Wholesale Distributor Refrigerator Watchdog: Tesla is in violation of California’s Clean Power Plan

Watchdog: Tesla is in violation of California’s Clean Power Plan

Electric vehicles are being used to drive the clean-energy economy in California, and some of the state’s largest utilities are violating the state Clean Power plan, a federal watchdog said Friday.

In a letter to Tesla, the California Public Utilities Commission (CPUC) said the electric vehicle maker has a “disproportionately high” share of its total electricity demand, and that the company “does not meet the minimum requirements” for a clean-coal or electric-vehicle standard.

“Tesla has not met the Clean Power Program requirements in any of its major markets for electricity generation and generation of electricity,” CPUC Administrator David Teague said in a statement.

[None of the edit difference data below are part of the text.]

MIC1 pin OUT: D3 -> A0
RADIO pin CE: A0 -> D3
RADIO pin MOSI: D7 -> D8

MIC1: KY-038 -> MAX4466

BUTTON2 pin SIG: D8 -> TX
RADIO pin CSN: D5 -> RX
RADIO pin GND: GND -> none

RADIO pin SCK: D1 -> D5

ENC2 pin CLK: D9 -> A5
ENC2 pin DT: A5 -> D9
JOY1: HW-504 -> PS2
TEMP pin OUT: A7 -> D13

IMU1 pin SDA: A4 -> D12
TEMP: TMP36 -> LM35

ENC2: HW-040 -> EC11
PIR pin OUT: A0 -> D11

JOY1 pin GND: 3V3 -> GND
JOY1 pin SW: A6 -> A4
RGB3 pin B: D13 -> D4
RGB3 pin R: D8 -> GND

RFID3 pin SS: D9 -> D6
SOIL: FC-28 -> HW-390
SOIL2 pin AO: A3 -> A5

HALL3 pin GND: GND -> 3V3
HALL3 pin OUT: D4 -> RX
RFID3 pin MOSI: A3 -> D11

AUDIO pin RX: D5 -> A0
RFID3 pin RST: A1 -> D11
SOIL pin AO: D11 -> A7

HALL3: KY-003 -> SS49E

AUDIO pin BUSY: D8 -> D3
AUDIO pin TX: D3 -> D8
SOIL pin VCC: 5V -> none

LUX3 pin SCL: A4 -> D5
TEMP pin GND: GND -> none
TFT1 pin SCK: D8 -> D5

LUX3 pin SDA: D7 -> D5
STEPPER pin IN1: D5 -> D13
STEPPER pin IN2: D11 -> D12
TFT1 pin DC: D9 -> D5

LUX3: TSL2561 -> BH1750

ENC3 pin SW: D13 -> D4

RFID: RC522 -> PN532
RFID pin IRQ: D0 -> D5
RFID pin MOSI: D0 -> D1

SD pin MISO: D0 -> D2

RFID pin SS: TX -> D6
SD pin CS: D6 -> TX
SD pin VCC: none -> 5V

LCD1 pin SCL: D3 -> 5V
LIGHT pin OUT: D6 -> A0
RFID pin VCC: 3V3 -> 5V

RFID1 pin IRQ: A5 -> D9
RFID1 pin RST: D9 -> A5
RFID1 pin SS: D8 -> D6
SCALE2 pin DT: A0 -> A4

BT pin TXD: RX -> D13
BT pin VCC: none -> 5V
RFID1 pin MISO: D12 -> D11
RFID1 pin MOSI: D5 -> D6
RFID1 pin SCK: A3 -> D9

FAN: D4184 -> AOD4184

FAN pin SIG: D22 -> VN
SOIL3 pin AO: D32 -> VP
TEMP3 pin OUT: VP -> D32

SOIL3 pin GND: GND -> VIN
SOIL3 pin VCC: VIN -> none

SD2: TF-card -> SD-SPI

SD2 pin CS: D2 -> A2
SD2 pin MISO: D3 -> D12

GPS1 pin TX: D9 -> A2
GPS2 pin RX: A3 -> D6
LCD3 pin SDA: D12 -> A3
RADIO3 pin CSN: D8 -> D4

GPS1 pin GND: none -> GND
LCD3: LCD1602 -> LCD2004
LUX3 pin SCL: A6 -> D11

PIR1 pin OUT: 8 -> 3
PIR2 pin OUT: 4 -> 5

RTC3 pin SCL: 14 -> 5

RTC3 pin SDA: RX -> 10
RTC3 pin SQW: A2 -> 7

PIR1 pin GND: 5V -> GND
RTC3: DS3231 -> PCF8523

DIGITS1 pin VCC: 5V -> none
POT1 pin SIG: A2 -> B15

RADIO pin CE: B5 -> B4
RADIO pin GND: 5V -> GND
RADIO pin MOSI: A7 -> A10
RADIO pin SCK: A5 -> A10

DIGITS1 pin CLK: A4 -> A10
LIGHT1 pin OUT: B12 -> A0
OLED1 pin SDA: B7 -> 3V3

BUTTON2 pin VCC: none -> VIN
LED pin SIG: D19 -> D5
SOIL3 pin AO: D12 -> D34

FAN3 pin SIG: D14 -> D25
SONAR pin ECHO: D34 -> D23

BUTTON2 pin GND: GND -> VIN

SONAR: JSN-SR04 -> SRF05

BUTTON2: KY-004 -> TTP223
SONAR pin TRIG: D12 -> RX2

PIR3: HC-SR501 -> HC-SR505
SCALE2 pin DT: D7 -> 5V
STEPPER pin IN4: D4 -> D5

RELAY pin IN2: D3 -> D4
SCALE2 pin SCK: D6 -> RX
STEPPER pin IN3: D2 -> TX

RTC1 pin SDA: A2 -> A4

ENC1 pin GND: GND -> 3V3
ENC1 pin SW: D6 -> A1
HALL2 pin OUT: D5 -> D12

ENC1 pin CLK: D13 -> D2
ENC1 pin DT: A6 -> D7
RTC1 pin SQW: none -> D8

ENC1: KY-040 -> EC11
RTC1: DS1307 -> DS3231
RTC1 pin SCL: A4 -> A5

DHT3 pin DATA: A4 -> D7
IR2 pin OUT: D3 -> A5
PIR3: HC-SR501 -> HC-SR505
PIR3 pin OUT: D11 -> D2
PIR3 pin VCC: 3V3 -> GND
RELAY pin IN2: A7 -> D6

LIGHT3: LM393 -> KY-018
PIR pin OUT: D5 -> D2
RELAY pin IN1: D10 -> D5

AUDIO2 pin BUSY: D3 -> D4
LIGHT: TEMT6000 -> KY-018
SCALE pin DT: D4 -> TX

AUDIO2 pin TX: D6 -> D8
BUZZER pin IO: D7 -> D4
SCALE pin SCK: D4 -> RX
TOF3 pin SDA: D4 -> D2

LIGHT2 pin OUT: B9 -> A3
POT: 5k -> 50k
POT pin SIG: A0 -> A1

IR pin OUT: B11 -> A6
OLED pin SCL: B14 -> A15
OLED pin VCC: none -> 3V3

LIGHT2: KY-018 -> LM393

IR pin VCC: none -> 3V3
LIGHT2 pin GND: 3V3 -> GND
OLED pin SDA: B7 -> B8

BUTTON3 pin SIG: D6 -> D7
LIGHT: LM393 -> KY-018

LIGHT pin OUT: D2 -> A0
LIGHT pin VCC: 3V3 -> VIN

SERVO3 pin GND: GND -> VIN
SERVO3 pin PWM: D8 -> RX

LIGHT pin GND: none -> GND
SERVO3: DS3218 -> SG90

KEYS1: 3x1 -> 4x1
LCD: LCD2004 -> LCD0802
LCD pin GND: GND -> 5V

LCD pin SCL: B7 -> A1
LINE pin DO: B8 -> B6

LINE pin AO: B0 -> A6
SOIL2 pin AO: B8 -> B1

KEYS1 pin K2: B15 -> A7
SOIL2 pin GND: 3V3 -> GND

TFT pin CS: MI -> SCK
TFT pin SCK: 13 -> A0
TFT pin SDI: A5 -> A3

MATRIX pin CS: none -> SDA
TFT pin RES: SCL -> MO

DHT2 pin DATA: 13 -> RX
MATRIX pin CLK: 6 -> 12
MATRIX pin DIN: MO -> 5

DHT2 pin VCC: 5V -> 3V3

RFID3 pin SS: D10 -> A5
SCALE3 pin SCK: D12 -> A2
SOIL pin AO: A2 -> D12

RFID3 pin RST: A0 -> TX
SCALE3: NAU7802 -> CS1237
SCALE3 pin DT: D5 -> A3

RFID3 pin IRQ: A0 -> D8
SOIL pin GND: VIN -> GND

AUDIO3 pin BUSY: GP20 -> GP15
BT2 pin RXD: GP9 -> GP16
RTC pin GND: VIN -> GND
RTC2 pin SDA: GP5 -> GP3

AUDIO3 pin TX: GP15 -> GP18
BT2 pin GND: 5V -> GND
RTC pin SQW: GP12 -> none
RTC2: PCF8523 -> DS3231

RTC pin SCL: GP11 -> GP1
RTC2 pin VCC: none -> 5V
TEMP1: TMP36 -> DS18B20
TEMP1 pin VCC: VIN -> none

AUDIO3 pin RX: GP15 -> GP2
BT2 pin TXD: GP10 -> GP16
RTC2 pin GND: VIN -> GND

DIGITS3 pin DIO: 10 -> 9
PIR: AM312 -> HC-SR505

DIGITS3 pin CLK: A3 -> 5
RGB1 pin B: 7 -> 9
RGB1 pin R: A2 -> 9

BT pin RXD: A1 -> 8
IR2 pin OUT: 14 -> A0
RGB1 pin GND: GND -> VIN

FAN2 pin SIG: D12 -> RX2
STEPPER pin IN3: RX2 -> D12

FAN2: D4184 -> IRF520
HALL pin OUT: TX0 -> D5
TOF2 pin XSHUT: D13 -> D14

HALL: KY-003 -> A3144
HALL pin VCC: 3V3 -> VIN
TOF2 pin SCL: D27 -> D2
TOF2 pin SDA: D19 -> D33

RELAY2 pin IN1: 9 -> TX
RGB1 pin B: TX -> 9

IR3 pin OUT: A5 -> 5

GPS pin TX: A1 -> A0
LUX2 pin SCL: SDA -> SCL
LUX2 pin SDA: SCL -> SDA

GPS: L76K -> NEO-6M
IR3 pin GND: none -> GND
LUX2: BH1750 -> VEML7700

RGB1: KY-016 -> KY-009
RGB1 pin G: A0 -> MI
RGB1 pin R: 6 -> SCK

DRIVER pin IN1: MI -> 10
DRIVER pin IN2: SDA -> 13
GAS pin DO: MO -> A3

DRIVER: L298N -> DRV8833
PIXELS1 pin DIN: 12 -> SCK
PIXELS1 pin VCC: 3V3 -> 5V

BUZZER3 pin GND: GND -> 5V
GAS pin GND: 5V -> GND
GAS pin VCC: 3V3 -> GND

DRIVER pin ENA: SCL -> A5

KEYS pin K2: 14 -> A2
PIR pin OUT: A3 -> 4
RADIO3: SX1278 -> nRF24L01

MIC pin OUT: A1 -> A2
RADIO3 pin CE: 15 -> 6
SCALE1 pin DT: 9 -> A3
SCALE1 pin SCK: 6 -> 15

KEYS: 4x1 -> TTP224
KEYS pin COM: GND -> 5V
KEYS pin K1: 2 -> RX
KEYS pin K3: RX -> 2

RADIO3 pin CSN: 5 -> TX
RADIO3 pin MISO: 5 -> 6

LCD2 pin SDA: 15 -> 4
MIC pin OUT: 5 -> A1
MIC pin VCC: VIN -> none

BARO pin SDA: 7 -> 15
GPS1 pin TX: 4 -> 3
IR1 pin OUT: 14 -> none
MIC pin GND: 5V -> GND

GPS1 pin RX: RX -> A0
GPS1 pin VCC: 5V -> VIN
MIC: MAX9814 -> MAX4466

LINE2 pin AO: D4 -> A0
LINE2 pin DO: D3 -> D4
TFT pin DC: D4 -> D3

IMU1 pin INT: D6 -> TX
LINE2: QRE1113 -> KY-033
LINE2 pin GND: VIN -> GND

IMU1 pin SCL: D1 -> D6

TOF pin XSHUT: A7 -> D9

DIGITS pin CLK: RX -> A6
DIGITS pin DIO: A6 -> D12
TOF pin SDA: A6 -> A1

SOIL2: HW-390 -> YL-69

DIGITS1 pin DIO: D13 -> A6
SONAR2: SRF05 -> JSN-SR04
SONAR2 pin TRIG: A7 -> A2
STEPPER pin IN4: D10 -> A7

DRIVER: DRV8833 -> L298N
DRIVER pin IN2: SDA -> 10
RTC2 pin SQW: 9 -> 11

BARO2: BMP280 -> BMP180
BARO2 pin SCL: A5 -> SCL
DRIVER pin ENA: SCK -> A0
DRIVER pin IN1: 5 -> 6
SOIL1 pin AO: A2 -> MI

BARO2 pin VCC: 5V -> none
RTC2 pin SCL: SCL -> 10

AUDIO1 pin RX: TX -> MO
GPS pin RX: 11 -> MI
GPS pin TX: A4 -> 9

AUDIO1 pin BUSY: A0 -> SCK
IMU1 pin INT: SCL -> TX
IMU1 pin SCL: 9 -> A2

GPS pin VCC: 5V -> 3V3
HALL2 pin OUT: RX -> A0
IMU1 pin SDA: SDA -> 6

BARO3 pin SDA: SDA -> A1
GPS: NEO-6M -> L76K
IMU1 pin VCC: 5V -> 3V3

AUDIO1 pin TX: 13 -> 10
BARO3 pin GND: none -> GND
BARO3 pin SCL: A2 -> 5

“The company is not meeting the Clean Air Act requirement to generate zero carbon electricity in any market where it operates.”

The CPUC letter came a day after Tesla, which had been touted as the clean alternative to fossil fuels, announced a new fuel option for its Model S sedan, the Model X, with a $35,000 tax credit to encourage customers to buy it.

Tesla said it would offer customers a $5,000 discount on their Model X vehicle and $2,500 discount on the Model S. The tax credit will apply to purchases made in the state of California and will be extended through June 2020.

Tesla also plans to offer the new Model X with a 30-mile range, an electric-only battery pack, a new “supercharger” that will connect Tesla customers to a network of charging stations, and a larger battery pack that can support up to 100 miles of driving.

California Governor Jerry Brown said he would take action to reduce the state energy dependency on fossil fuels and that “the governor’s office will review the findings and recommendations of the Commission.”

Tesla announced it would invest $300 million in a battery research facility in the United States and to invest $250 million in batteries in China.

The company said in its earnings release that it expects to increase its battery production capacity by more than 100% in the next two years and expects to produce up to 7.7 million kilowatt hours (kWh) of electricity by 2025.

Tesla said the company is investing $3 billion in electric vehicle research and development.